でもふと、その情景が理解できる瞬間があるんですよ。理屈じゃなくて、脳が夢で体験するような、ある種の閃きにも似た感覚です。
疲れて頭がぼうっとして、立ってるのか倒れてるのかもわからん中、制服をちょっと気崩した風の女子が独りだるそうに歩いている。あぁ、あの少女は日常を生きてるんだなぁ、と感動するんです。でもそれが現実か過去かは判然とせず、なぜか涙がこみあげてくる。あぁ、ここがセンチメンタル通りだったのかと気づくのです。
衝動的に深夜テンションで書いてるからわけわからんな。とにかく続けますけど。
なんか、ダサかっこいいとかいう言葉あるじゃないですか。
ブサかわいいとか。
孤独じゃなくて孤高とか。
ネガティブ要素が突き抜けて逆にポジティブ、みたいな。
私、そういう風潮がクッソ嫌いなんですよ。
ダサいものはダサい。ブサイクはどこまでいってもブサイクで、ボッチはボッチで、結局は笑いものになるしかないんです。ダサい、だからなんだ! 俺は俺だ! みたいな開き直りがかっこいいみたいな風潮も、一歩引いて見れば無様なだけです。
どれほど言葉を弄して世間を変えようとしても、なにも変わるわけがないんです。仮に変わったとしても、ほんの一押しの力が加わるだけで元通り。なんの意味もないんです。
はっきり言ってナンバーガールはダサい。ルックスはぱっとしないし、日本のポップスとロック(笑)に慣れ切った人間が聴いたら最初の感想は「で、どこがサビだったの?」になること請け合いです。「演奏がうるさすぎてボーカルが聞こえない」「歌が下手」かもしれない。
しかし彼らはダサさを強調することはありませんでした(個人の印象)。仮にダサさを武器として使い始めていたなら、それは瞬く間に錆びて切れ味を失い、
これは歌詞ではありませんが、ナンバーガールのラストライブのMC? 曲紹介? で向井秀徳が言った言葉を書き起こします。
――売れる、売れない、二の次で
――格好のよろしい、歌ば作り
――聴いて、もらえりゃ、万々歳!?
――そんな、あたしは傾奇者
――人呼んで、NUMBER GIRLと発しやす
痺れましたね。
売れなくても自分の道を貫くんだ! なんて言葉はダサいに決まってます。しかしそれを、日本ロック界の一時代を築き、数多のアーティストに影響を与えた彼らが言うからこそ意味がある。(肝心のフォロワーがイマイチ大成しないままバンドブームが終わってしまったのは非常に残念)

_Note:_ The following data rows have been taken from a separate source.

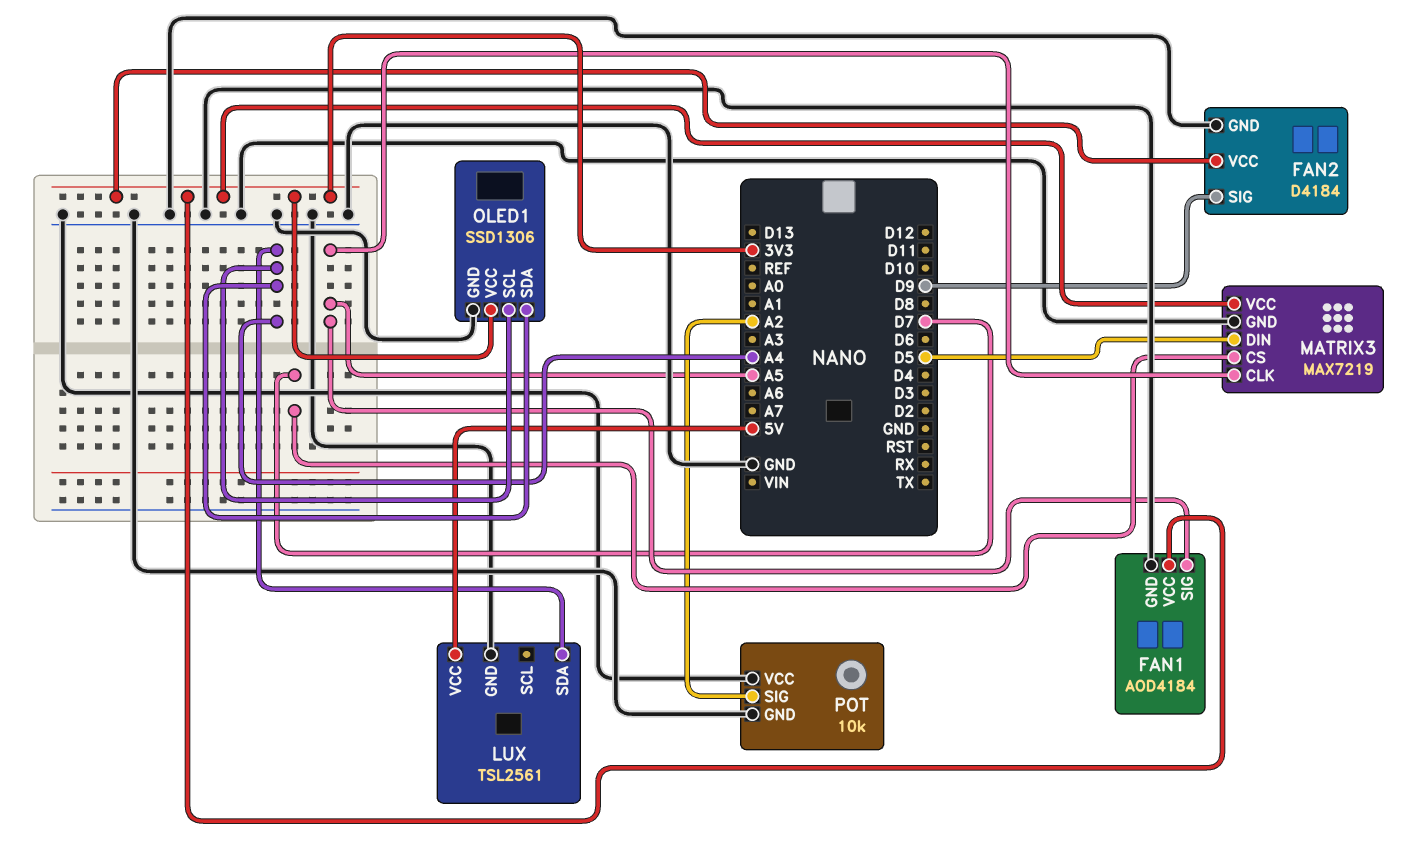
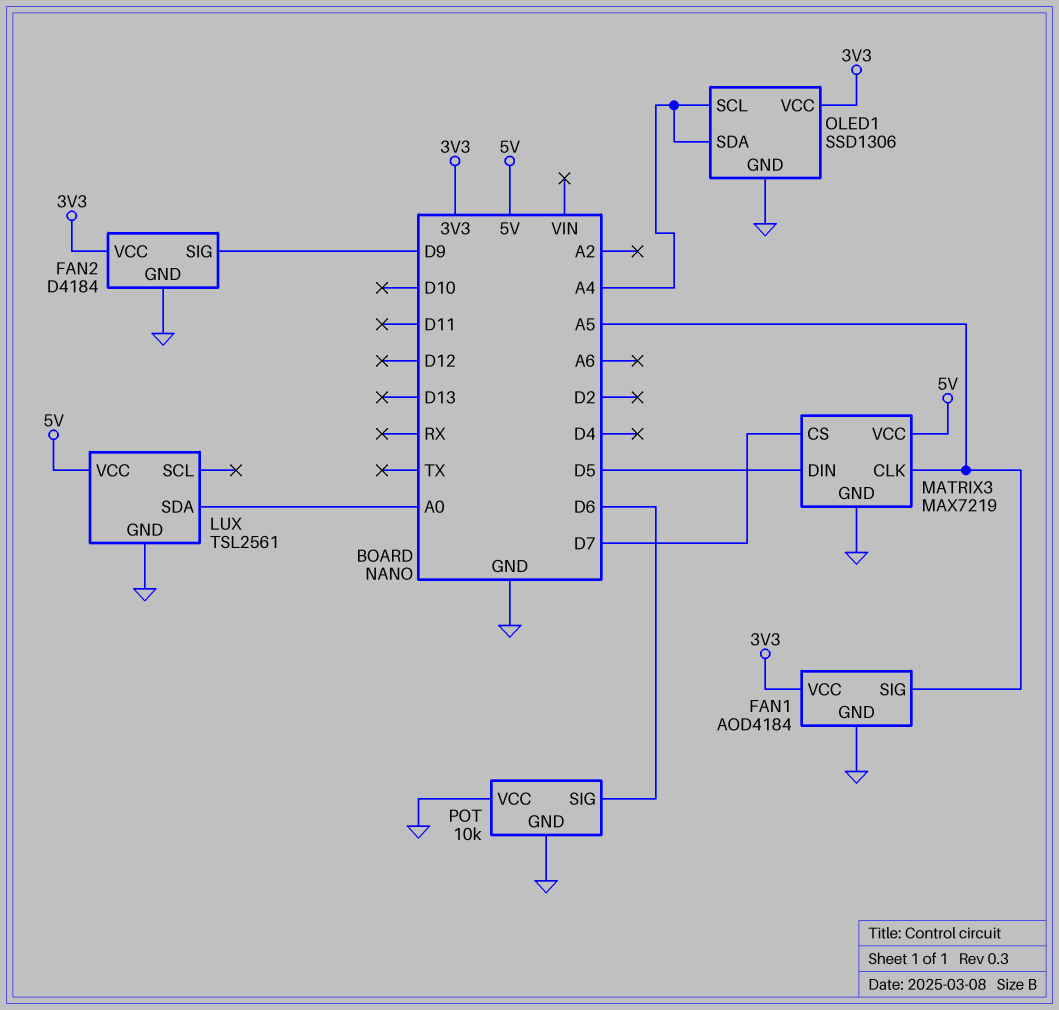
LUX pin SDA: A4 -> A0
MATRIX3 pin VCC: 3V3 -> 5V
POT pin SIG: A2 -> D6

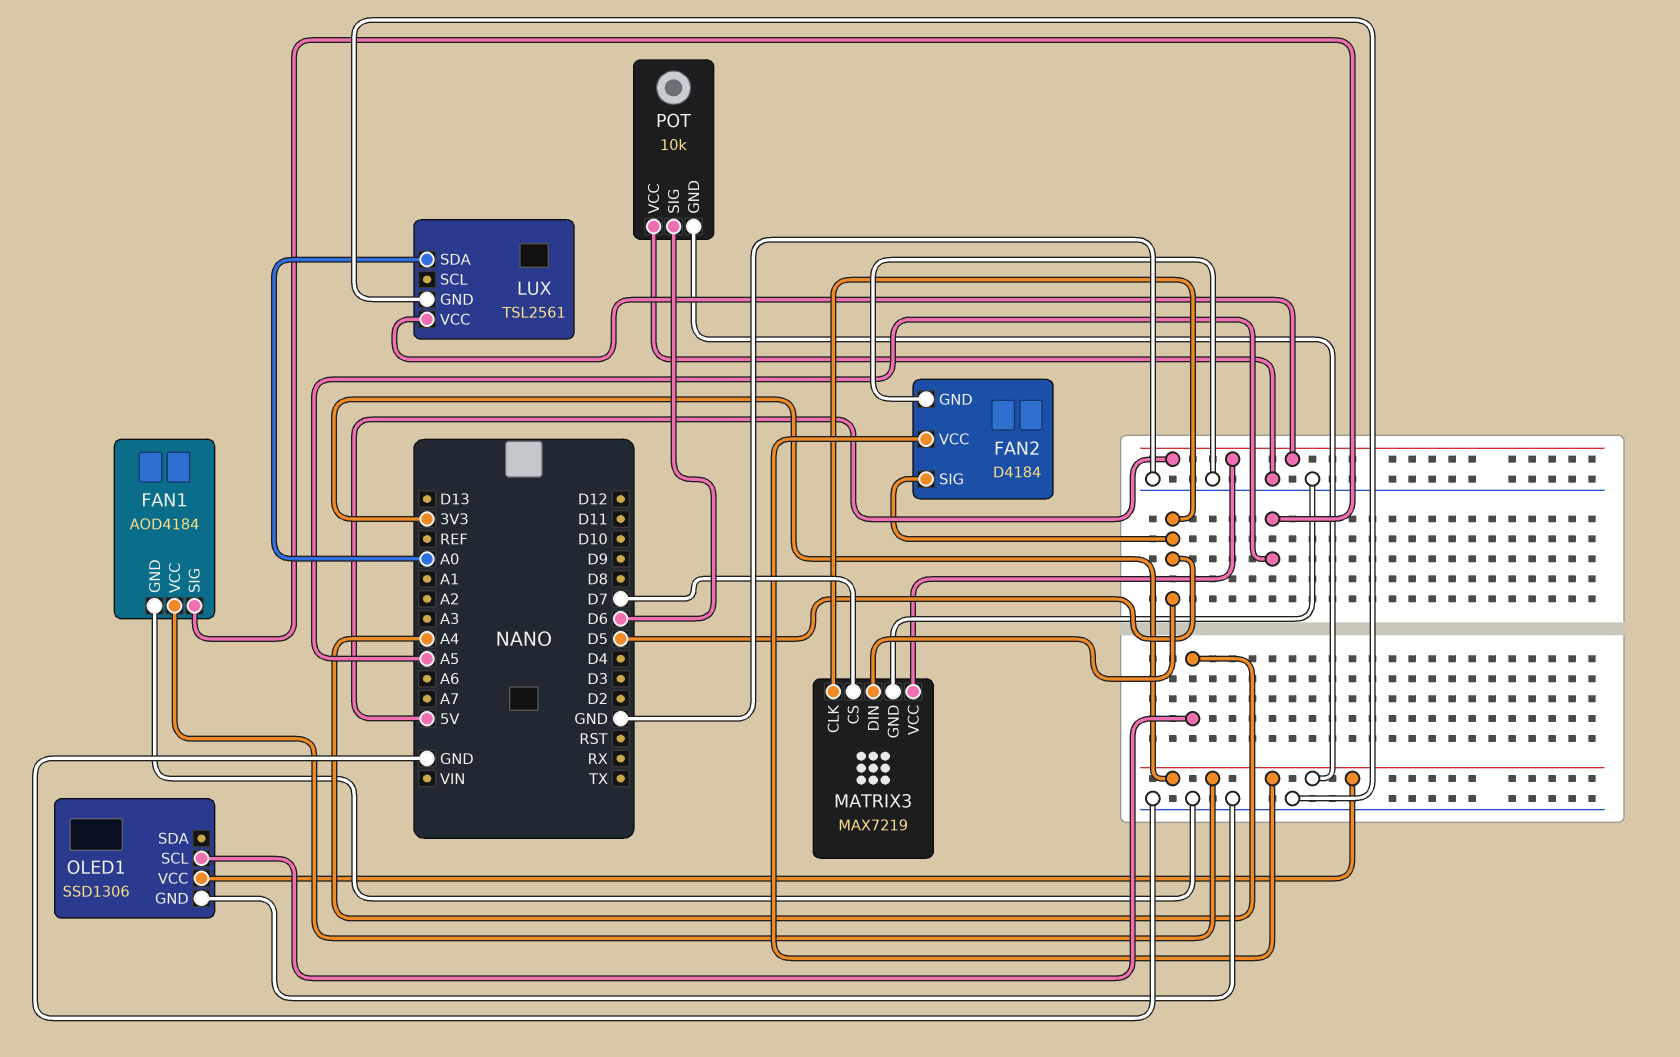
FAN2 pin SIG: D9 -> D5
MATRIX3 pin CLK: A5 -> D5
OLED1 pin SDA: A4 -> none
POT pin GND: GND -> 3V3

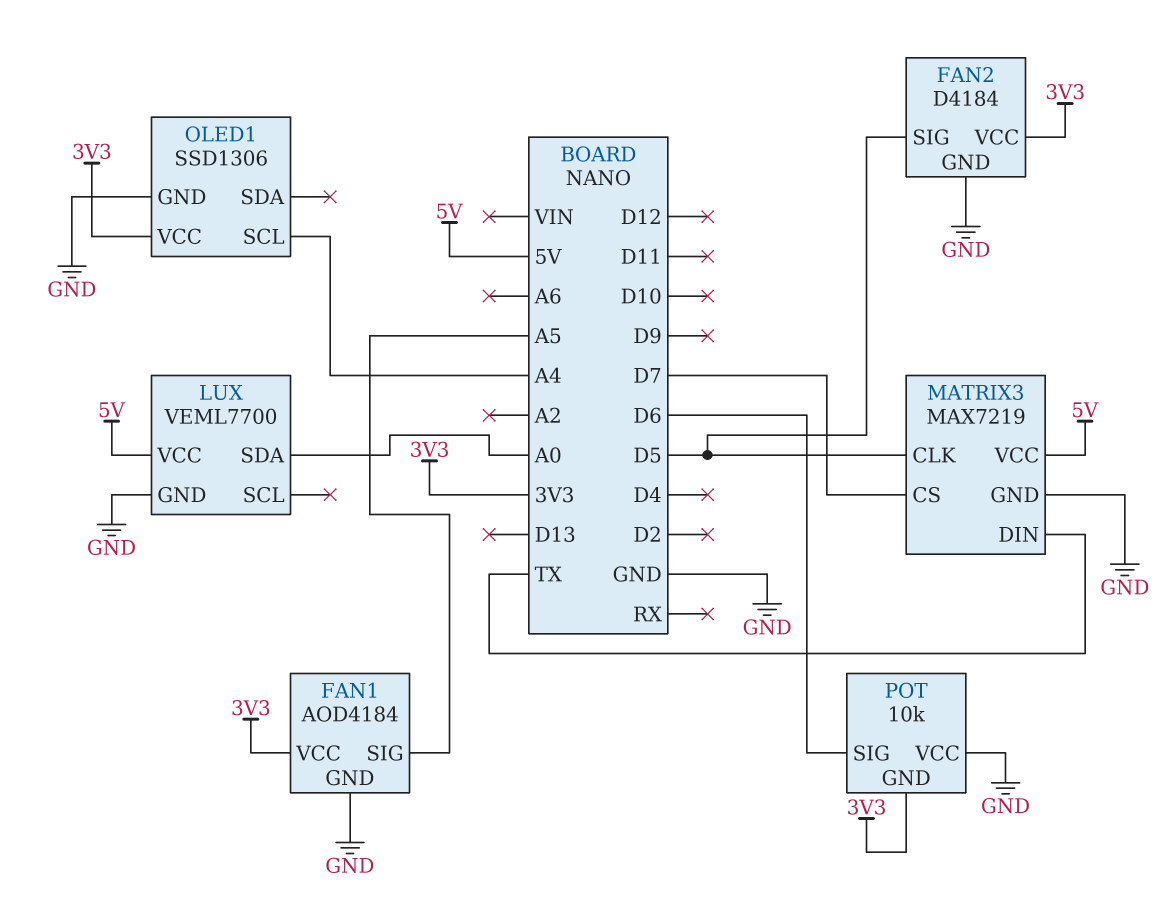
LUX: TSL2561 -> VEML7700
MATRIX3 pin DIN: D5 -> TX

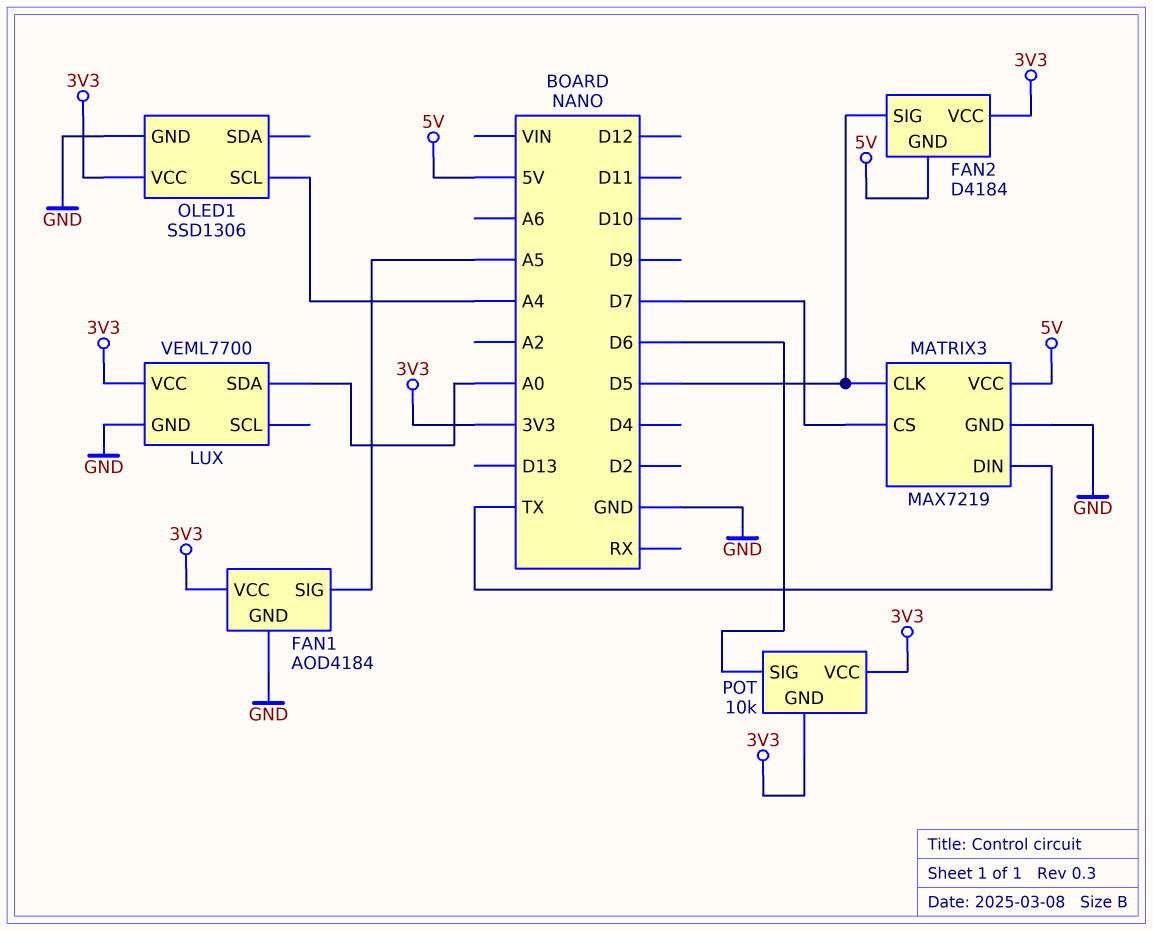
FAN2 pin GND: GND -> 5V
LUX pin VCC: 5V -> 3V3
POT pin VCC: GND -> 3V3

彼らは最後までダサかった。鋭い刃物のまま鞘に収まり、そしてまた引き抜かれて各々の舞台で活躍しているのです。といいつつ、実のところ私がナンバガを知ったのは解散後で、その後のメンバー達の活動を追っているわけではありませんけど。
最後にもう一度歌詞の引用を。
ナンバガの曲の歌詞でもトップクラスに好きなところです。
◇ ◆ ◇ ここから引用 ◇ ◆ ◇
現実と残像はくりかえし 気がつくとそこに
ポケットに手を突っこんで センチメンタル通りを
練り歩く 17歳の俺がいた
――――NUMBER GIRLの楽曲「OMOIDE IN MY HEAD」(作詞:MUKAI SHUTOKU)より
◇ ◆ ◇ ここまで引用 ◇ ◆ ◇
思春期のカッコ悪さと、青春の輝きが、このフレーズに詰め込まれていると思うのです。
ひよわな子供が大人ぶって(あるいは悪ぶって)いる無様さを「ポケットに手を突っ込んで」「練り歩く」という絶妙な言葉選びで表現しているのがすさまじい。前に日本の作詞家ですごいのは草野マサムネとCoccoだって書きましたが一人足りなかった。向井秀徳もでした。無論、このセンスが爆発している箇所はここだけではありませんし、この曲だけでもありません。
まぁ平成も終わる今となっては一世代前の存在ですし、ぶっちゃけ人を選ぶアーティストだと思います。
正直、最初はナンバガあんまり好きじゃありませんでした。好きじゃないのになんとなくウォークマンで選んでしまう、なんでだろうなぁ、というのを一年近く続けてからふと、あ、俺ナンバガ好きだわ、と気づいた感じです。
星の数ほどいる歌手から、大量の楽曲を消費しまくる現代において支持されやすいアーティストではもはやないのかもしれませんが、聴いたことないという人にはぜひ勧めたいですね。